Or, as Mrs Russell Barrington would have it, one of the angels can be seen ‘touching Adam with a finger to arouse him from his torpor’ echoing Michelangelo’s fresco of Adam and God at the moment of creation. Michelangelo’s frescoes of the Sistine Chapel were perhaps Watts’s greatest source of inspiration throughout his life [1].
In Watts’s disorienting vertical composition of whirling fabrics and clouds, we can see Eve emerging as if taken from the sleeping Adam’s ribcage.
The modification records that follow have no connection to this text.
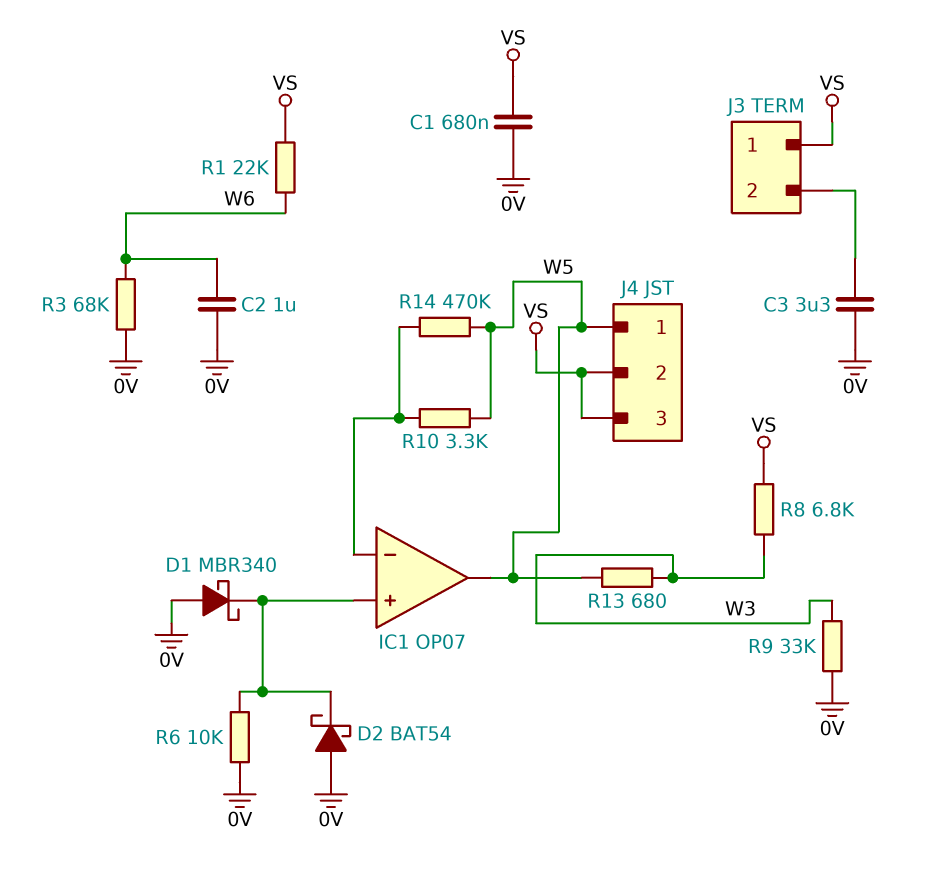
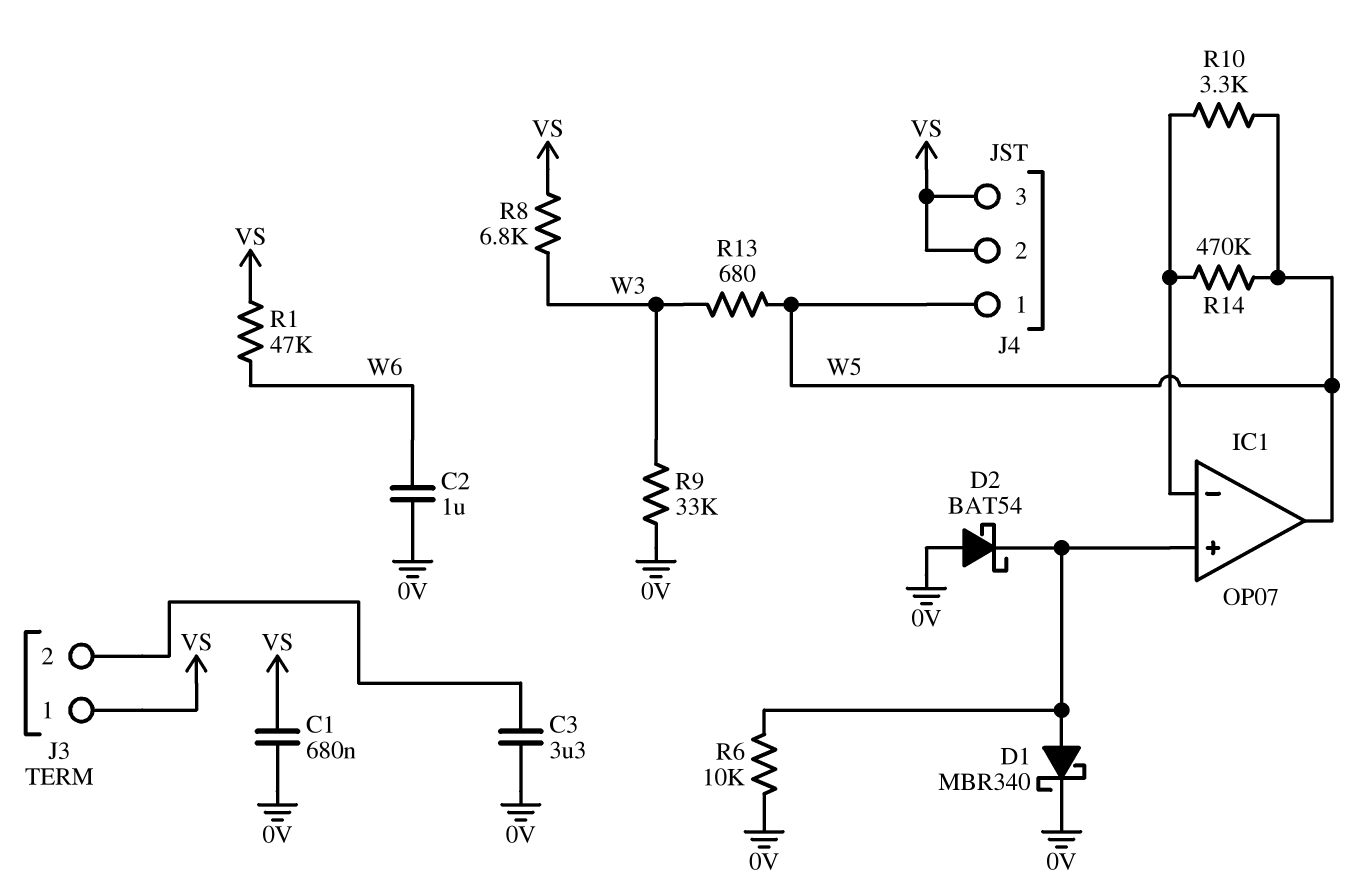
D1: schottky MBR340 (A 0V, K IC1/in+) -> schottky MBR340 (A IC1/in+, K 0V)
R1: 22k (VS, W6) -> 47k (VS, W6)
R3: 68k (0V, W6) -> none

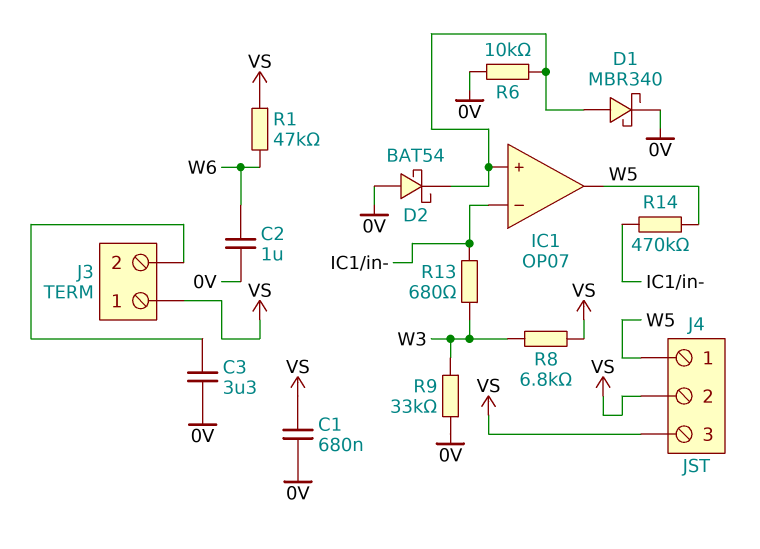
R10: 3.3k (IC1/in-, W5) -> none
R13: 680 (W3, W5) -> 680 (IC1/in-, W3)

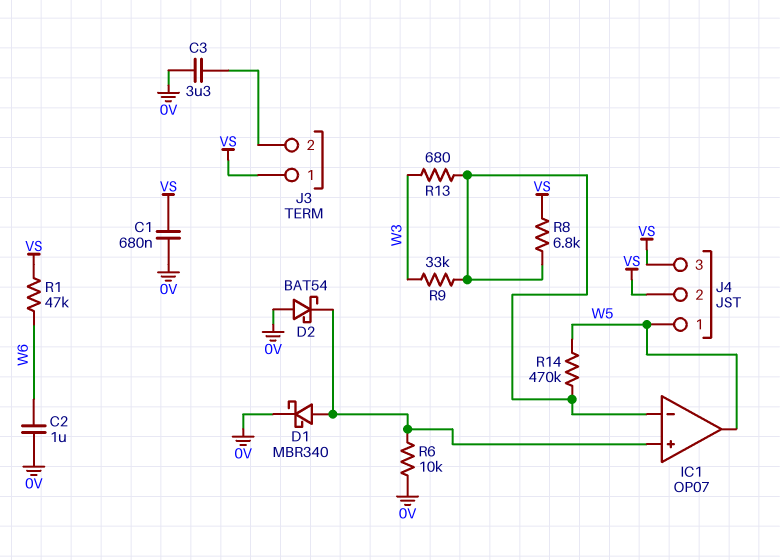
R8: 6.8k (VS, W3) -> 6.8k (IC1/in-, VS)
R9: 33k (0V, W3) -> 33k (IC1/in-, W3)

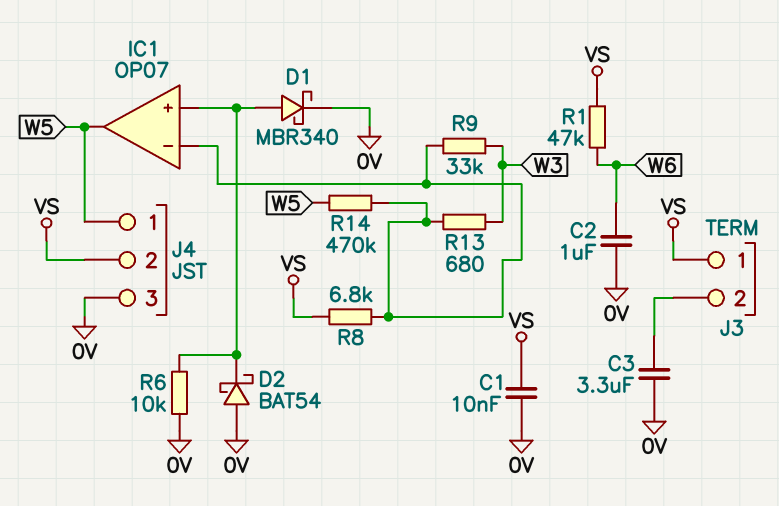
C1: 680nF (0V, VS) -> 10nF (0V, VS)
J4 pin 3: VS -> 0V

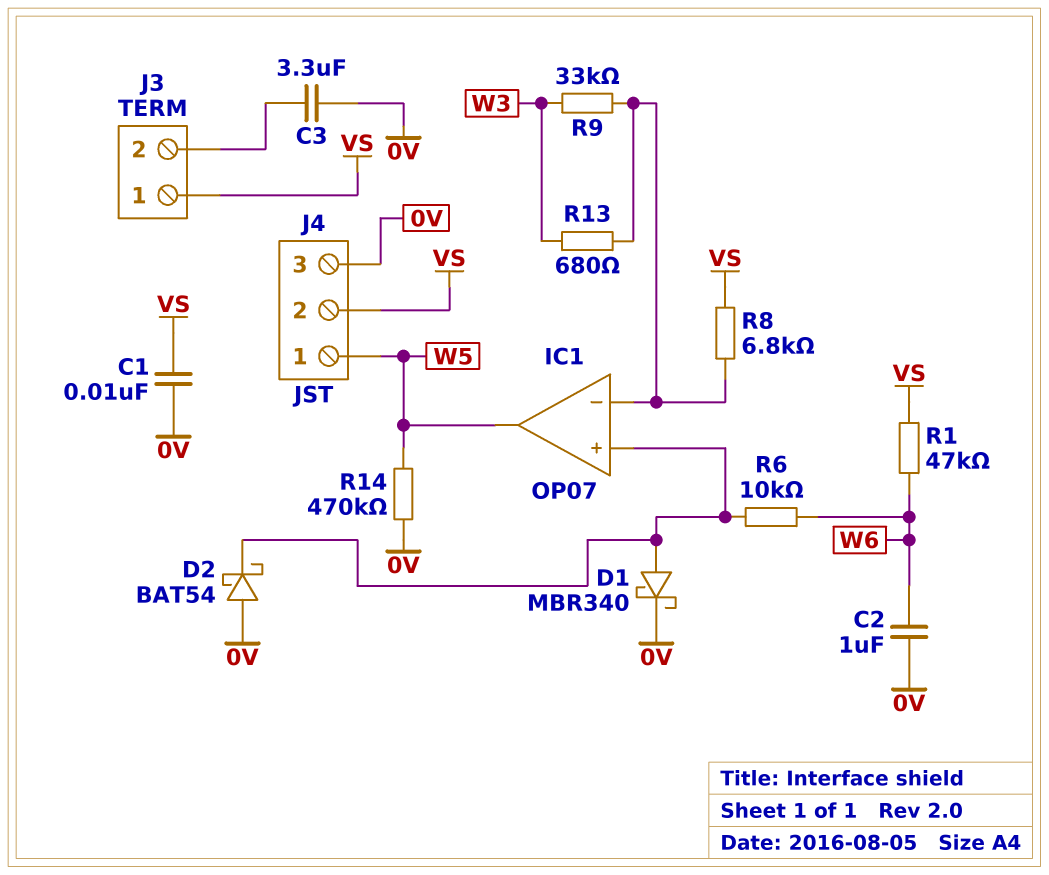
R6: 10k (0V, IC1/in+) -> 10k (IC1/in+, W6)
R14: 470k (IC1/in-, W5) -> 470k (0V, W5)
Thus, Watts’s Eve comes into being, so begins the Eve-cycle between ‘the sleep of man and the flight of angels Eve is drawn forth into being, one hand still grasped in the strong clasp of the last of the heavenly ministrants’ [2].
Furthermore, this is also another of Watts’s biblical pictures which relies on what the critic and writer G. K. Chesterton identified as Watts’s ‘tremendous autochthonous red, which was the colour of Adam, whose name was Red Earth’ [3]. Chesterton wrote that it was ‘the clay in which no one works, except Watts and the Eternal Potter’ [4]. To Chesterton they were colours of an extraordinary simplicity, for they were ‘like things just made by God’ [5]. It is difficult to impart just how highly regarded Watts was as a colourist by for example George Clausen, Roger Fry, and the art historian Julia Cartwright. But Chesterton’s assessment gives some indication. He wrote that Watts was so ‘individual’ in ‘his handling that his very choice and scale of colours betray him’ as the author of his works, regardless of whether they bear his name or not [6]. Chesterton speculated, as if describing the present glorious study by Watts where the colours are of a jewel-like quality or Watts’s paintings Chaos (COMWG.143, 1875-1882) and The Titans (COMWG.109, 1848-1875), that ‘from the mess on his palette’ one would be able to see ‘giants and the sea and cold primeval dawns and brown earth-men and red earth-women lying in the heaps of green and whites and reds, like forces in chaos before the first day of creation’ [7].
Footnotes:
[1] Mrs Russell Barrington, G. F. Watts; Reminiscences (New York: The Macmillan Company, 1905), p. 133.
[2] Anon. ‘Exhibition Catalogues of the New Gallery, 1897; Royal Academy, 1905; Tate Gallery, &c., &c.’ in The Edinburgh Review 202.413 (Jul 1905), pp. 29-55, p. 40.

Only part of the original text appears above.